Years ago, I studied homiletics at Dallas Theological Seminary under (the then young) Dr. Tony Evans.  Dr. Evans used to challenge us, “after you have exegeted the biblical text, exegete your audience.”  I have never forgotten that wise counsel.  The church needs to “exegete” Burton’s “Remixed Spirituality;” its elements are often pervasive in the church and it  is not a passing phenomenon.  The internet will not go away and neither with the form of “spirituality” it fosters.  Thus, the church must view the internet as a “legitimate mission field—a place where people actually live most of their lives and make most of their meaning.”  The “spiritual hunger” of the 2020s manifested on the internet needs the spiritual food of Jesus.  In the words of David Zahl, “If Burton is right, then the old story of the gospel has not lost a shred of potency. To a culture inclined to locate sin and evil out there, we can speak the unifying word of Eden: that ‘the line separating good and evil,’ as Aleksandr Solzhenitsyn famously phrased it, runs ‘right through every human heart.’  We can present a faith born of love rather than rage, of sacrifice rather than conflict—one that glories in human frailty instead of denying or despising it. We can speak of a God who liberates us from the shackles of self and the never-ending mandate of perfection.
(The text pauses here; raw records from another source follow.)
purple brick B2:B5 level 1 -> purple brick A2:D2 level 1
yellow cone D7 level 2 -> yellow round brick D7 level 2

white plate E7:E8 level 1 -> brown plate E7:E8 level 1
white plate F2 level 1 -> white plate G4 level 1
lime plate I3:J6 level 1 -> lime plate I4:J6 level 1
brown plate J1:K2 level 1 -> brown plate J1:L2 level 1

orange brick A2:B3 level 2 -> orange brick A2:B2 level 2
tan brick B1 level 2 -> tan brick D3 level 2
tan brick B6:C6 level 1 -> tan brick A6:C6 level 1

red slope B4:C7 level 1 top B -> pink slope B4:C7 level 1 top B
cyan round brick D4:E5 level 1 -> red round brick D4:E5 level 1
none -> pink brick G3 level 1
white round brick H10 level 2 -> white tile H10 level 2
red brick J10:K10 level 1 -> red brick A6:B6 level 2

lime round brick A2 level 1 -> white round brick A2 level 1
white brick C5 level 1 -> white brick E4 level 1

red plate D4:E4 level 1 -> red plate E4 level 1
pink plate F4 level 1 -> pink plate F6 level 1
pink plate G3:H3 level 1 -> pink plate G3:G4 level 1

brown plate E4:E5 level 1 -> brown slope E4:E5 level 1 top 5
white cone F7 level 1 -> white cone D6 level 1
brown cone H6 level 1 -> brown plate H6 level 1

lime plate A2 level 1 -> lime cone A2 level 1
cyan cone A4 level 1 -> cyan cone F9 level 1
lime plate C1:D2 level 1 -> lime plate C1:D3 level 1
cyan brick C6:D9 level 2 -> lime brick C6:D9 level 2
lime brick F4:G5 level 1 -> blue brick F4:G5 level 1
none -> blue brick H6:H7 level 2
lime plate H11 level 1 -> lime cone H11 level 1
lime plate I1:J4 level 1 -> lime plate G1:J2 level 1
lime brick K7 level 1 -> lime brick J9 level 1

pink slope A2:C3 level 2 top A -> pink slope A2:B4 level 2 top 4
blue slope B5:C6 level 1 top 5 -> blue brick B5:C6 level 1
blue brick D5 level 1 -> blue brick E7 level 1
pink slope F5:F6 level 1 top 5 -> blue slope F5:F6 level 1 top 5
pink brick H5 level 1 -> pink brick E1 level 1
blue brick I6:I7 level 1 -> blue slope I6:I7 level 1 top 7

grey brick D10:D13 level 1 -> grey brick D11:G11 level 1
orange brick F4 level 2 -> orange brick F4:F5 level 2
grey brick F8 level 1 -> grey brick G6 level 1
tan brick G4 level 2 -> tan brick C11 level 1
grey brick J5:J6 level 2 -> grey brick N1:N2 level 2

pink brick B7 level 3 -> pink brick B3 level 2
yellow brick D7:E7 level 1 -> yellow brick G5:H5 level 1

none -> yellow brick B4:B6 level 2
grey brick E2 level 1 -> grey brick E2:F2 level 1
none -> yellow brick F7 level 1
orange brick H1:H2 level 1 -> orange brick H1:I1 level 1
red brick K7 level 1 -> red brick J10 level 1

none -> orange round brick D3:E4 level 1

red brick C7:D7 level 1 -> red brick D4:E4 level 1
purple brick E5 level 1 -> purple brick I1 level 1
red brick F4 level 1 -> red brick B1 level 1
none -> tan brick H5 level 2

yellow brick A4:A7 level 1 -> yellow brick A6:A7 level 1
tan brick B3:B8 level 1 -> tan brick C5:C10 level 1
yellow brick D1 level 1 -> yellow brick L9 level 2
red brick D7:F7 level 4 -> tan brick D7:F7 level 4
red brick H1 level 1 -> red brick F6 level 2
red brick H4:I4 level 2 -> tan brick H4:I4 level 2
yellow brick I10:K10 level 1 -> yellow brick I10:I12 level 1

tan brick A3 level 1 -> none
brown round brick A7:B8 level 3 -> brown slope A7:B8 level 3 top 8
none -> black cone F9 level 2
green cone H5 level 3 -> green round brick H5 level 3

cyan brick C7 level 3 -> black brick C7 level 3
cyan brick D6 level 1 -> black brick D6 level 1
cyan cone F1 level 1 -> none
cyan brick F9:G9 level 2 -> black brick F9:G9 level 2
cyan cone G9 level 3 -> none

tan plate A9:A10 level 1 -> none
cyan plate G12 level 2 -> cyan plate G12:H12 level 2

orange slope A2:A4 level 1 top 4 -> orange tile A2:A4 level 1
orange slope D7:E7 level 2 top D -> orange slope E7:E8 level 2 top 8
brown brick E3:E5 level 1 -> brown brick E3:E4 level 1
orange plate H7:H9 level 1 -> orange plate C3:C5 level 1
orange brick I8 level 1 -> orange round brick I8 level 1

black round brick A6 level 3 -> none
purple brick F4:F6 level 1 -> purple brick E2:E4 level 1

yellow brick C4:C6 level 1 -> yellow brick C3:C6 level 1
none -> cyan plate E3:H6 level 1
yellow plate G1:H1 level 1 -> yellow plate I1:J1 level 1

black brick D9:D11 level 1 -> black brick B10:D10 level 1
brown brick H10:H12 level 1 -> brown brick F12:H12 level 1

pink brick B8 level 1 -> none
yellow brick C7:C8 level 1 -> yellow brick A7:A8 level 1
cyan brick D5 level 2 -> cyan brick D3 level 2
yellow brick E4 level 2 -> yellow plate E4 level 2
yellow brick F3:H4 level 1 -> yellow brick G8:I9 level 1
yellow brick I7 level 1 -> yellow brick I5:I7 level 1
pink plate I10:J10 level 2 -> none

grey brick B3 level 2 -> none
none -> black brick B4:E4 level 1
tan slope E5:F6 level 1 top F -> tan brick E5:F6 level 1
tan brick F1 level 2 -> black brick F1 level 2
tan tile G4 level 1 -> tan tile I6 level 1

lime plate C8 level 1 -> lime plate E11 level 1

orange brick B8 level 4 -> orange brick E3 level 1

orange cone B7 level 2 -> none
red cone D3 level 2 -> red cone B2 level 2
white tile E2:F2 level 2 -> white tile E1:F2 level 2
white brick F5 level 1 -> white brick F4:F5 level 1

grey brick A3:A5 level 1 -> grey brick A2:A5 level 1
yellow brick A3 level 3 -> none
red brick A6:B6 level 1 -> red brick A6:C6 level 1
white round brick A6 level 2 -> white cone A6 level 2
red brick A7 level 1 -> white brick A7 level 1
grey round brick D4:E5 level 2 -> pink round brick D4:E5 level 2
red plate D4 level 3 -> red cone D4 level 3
We can speak of the Holy Spirit, active and alive in the world, bringing goodness, light, and healing far beyond our capacity or imagination.  Most of all, we can offer the one thing that all these new religions conspicuously lack: an ethic of forgiveness and reconciliation, which is to say, the miracle of God’s grace. In Jesus of Nazareth, we have a way forward for victims and victimizers alike. The Prince of Peace does not turn away the guilty, hypocritical, or addicted. Instead, he brings hope and new life to those whose self-made religions can only leave them defeated.  This Good News might not be a growth industry right now, but just you wait: To those burnt out on saving the world and themselves, all it takes is a mustard seed.”

See David Zahl, “Secular Faiths Are Remaking the American Religious Landscape” in www.christianitytoday.com (17 August 2020) and Matt Reynolds of CT Books (1 September 2020).